De l'esprit d'aventure de
Gérard Chaliand
Gérard Chaliand : Certes, il faut participer pour pouvoir parler d’aventure. Mais il faut aussi posséder un bagage suffisant, qui permette que cette action ne soit pas juste une participation sans comprendre. J’accorde beaucoup d’importance au savoir. Il faut arriver armé. C’est pourquoi je privilégie l’étude des sociétés au sens large, l’aspect religieux, anthropologique, sociologique, etc., et mon itinéraire a été essentiellement, à cet égard, solitaire. Pour reprendre la phrase de Melville : « La mer a été mon Harvard et mon Yale », le terrain et la lecture ont été mes universités. Par ailleurs, dans les sociétés que j’ai pu rencontrer au cours de ma vie, je me suis rendu compte que les voyages n’étaient pas seulement spatiaux, mais aussi sociaux.

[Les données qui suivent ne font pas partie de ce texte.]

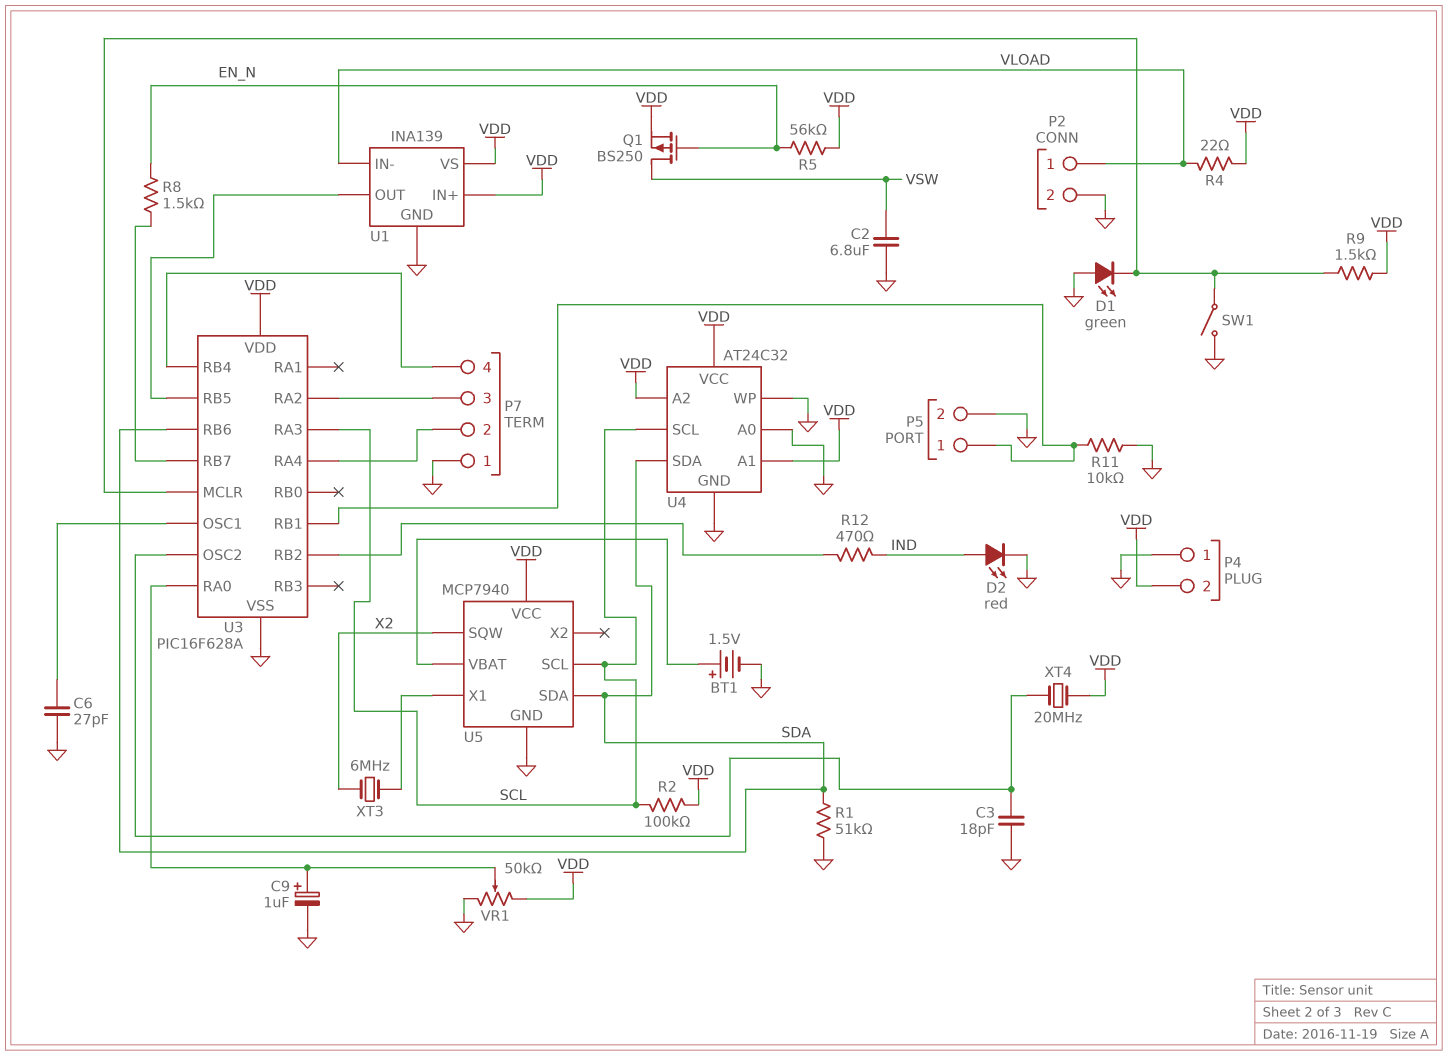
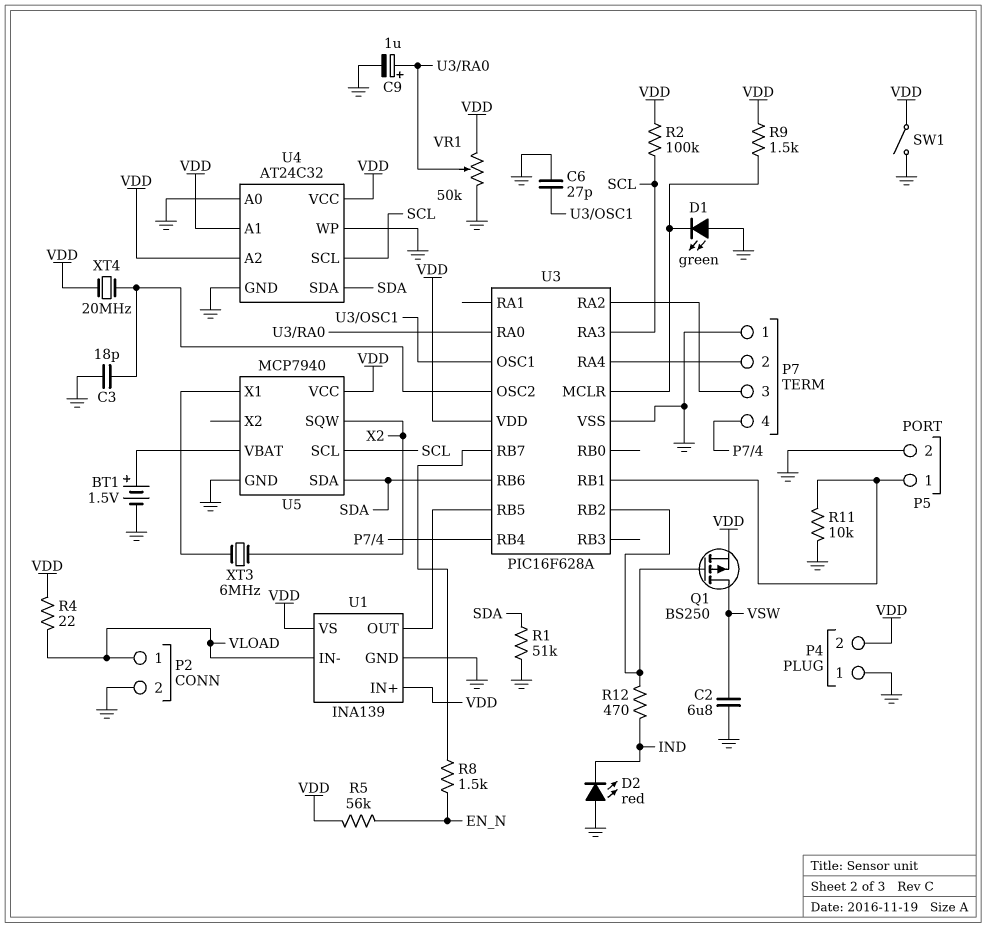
D2: LED red (A IND, K GND) -> LED red (A GND, K IND)
Q1: PMOS BS250 (G EN_N, D VSW, S VDD) -> PMOS BS250 (G U3/RB2, D VSW, S VDD)
SW1: switch (GND, U3/MCLR) -> switch (GND, VDD)

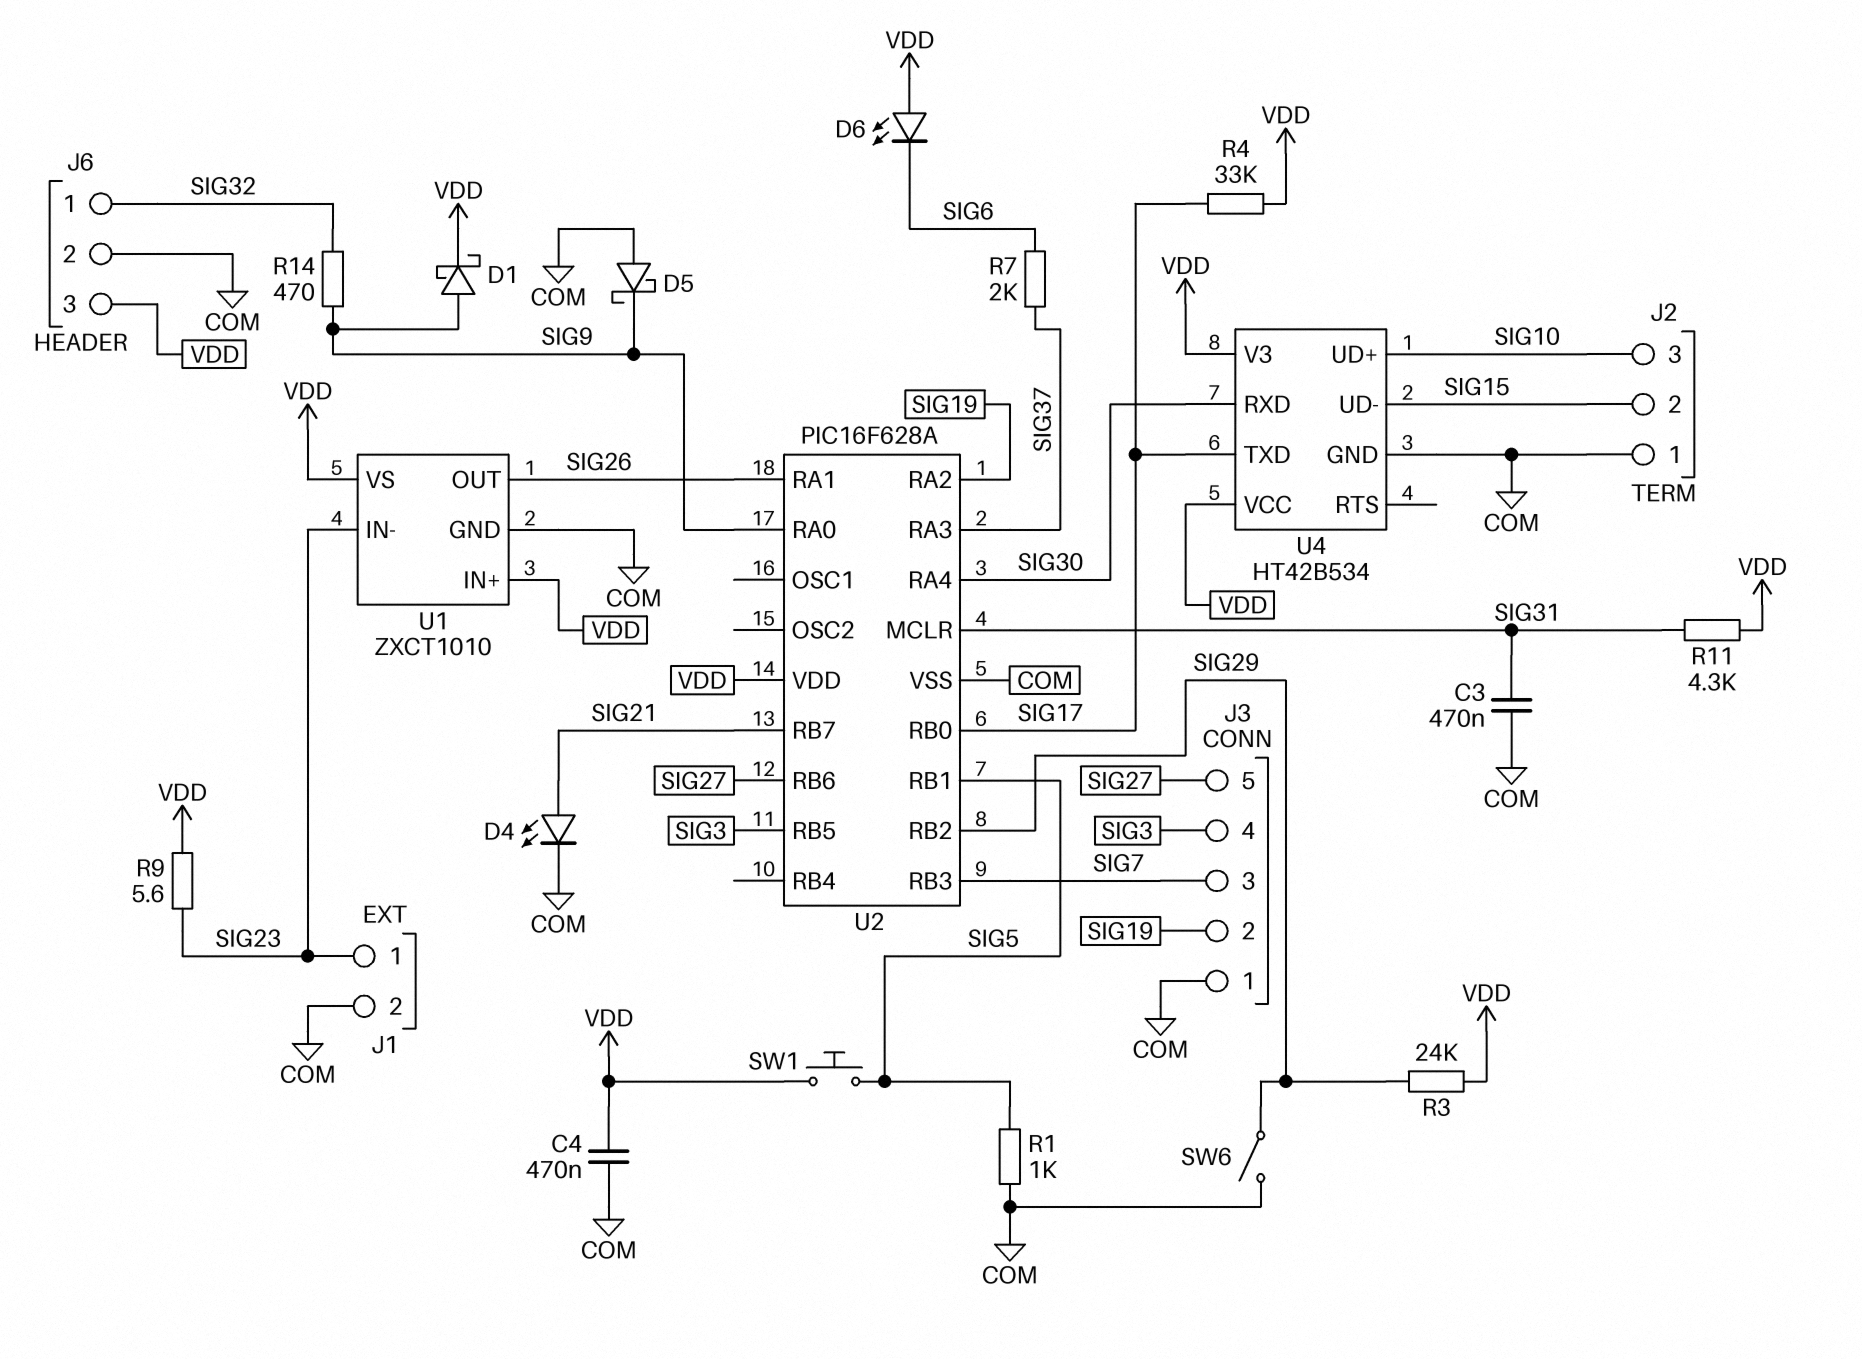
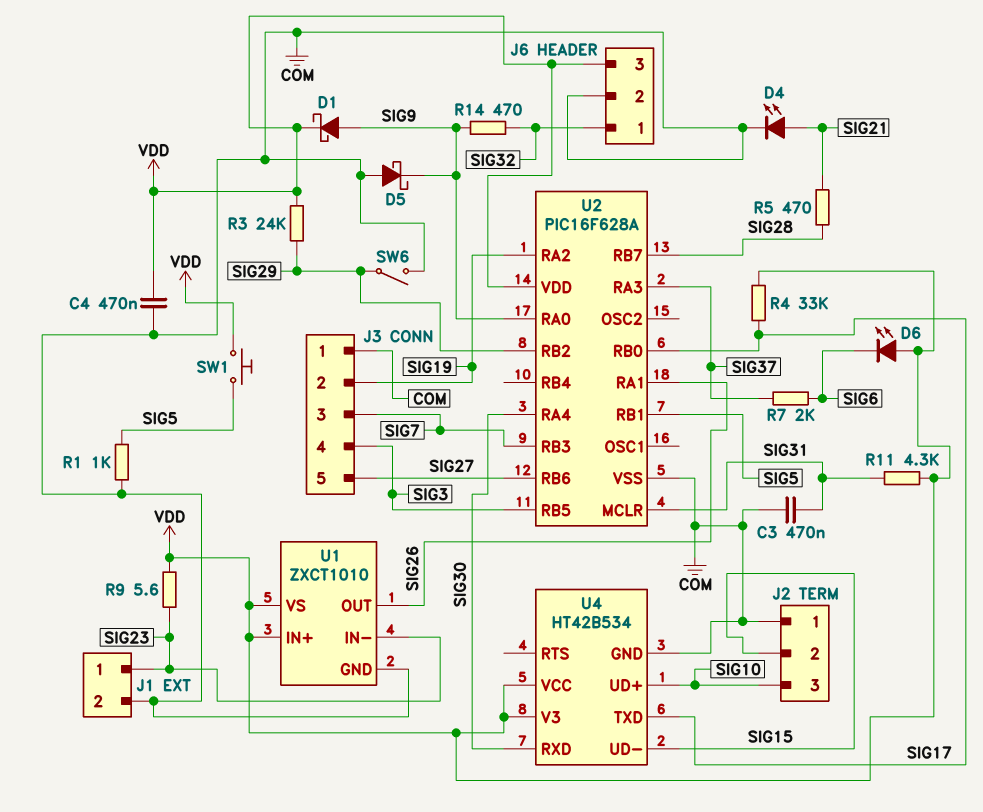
R5: none -> 470 (SIG21, SIG28)
U2 pin RB7: SIG21 -> SIG28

Beaucoup de gens n’auront connu dans leur vie qu’une catégorie sociale : la leur, celle avec laquelle ils travaillent. Quand on a connu à la fois la paysannerie de tel ou tel pays, et qu’on a en même temps fréquenté des chefs d’Etat, des syndicalistes, des dirigeants de guérilla et d’autres catégories sociales, qu’il s’agisse de la petite bourgeoisie, de marchands, etc., on dispose d’une connaissance que l’on ne peut que très difficilement acquérir chez soi. Cela permet aussi, au fil du temps, – parce que ma vie a été essentiellement une succession de voyages -, grâce aux connaissances acquises sur les sociétés en question, d’être à la fois dedans et dehors, ce qui donne une capacité d’analyse souvent plus grande parce qu’on est à cheval sur plusieurs sociétés, pas juste deux, comme ceux, par exemple, qui sont d’origine étrangère, et qui connaissent plus ou moins leur société d’origine et celle d’accueil, mais trois, quatre, dix, selon la chance qu’on a eue de séjourner longuement dans des sociétés qu’on a pu pénétrer, dont on connaît les cultures. C’est cela qui rend, à mon avis, le voyage de l’aventurier productif, c’est cela qui rend l’action féconde – parce que je connais des gens qui ont beaucoup voyagé, qui ont vu beaucoup de choses, mais qui ne connaissent que des anecdotes. Le monde est plein de voyageurs qui n’ont retenu que des anecdotes. Si on veut assumer davantage d’humanité, il faut se fatiguer. Il faut travailler, accroître ses connaissances. Prendre plaisir à découvrir l’Autre.